Voici quelques exemples pour aller plus loin :
Après 31...Te1, Kasparov a encore à peu près 3mn25 à la pendule. Ça peut sembler peu, mais si l'on considère sa position complètement gagnante et l'utilisation d'un délai à chaque coup, l'affaire semble assez simple à conclure.
La plupart des maîtres auraient joué 32.e6 sans trop réfléchir, mais Kasparov a passé plus d'une minute à chercher un gain forcé ! Il a donc donné deux échecs avec ses tours et est arrivé à la position suivante :
Le coup le plus naturel, 34.e6, aurait été joué par la plupart des joueurs. Il gagne immédiatement. La encore, Kasparov a réfléchi 30 secondes avant de jouer 34.Cd3, essayant toujours de forcer le gain. En effet, le cavalier attaque la tour et contrôle la case clef c1. Il semble que les noirs n'ont plus de ressources. Il n'a hélas pas vu qu'après 34...Te3!, il ne peut pas jouer 35.Rd4 comme il l'avait prévu, à cause du très fort 35...f4!

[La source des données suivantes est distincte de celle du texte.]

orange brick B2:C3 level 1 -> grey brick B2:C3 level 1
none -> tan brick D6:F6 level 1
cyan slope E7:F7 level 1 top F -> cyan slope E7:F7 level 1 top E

Le reste de la partie fut un véritable supplice à regarder. Je suis persuadé que si Kasparov avait simplement laissé sa main jouer le premier coup, il aurait gagné sans coup férir. Sa main n'aurait jamais joué un coup aussi horrible que 34.Cd3?? Mais c'est la racine du problème : il n'avait pas suffisamment confiance en son intuition. C'est pourquoi, en quête de contrôle maximal, il a essayé de tout calculer.
Reverrons-nous Kasparov en action ? Je l'espère sincèrement !
Si il retient la leçon de ce tournoi et qu'il joue quelques parties d'entrainement contre des adversaires valeureux avant sa prochaine sortie, je ne serais pas surpris de le voir sur le podium du prochain St Louis Rapid & Blitz.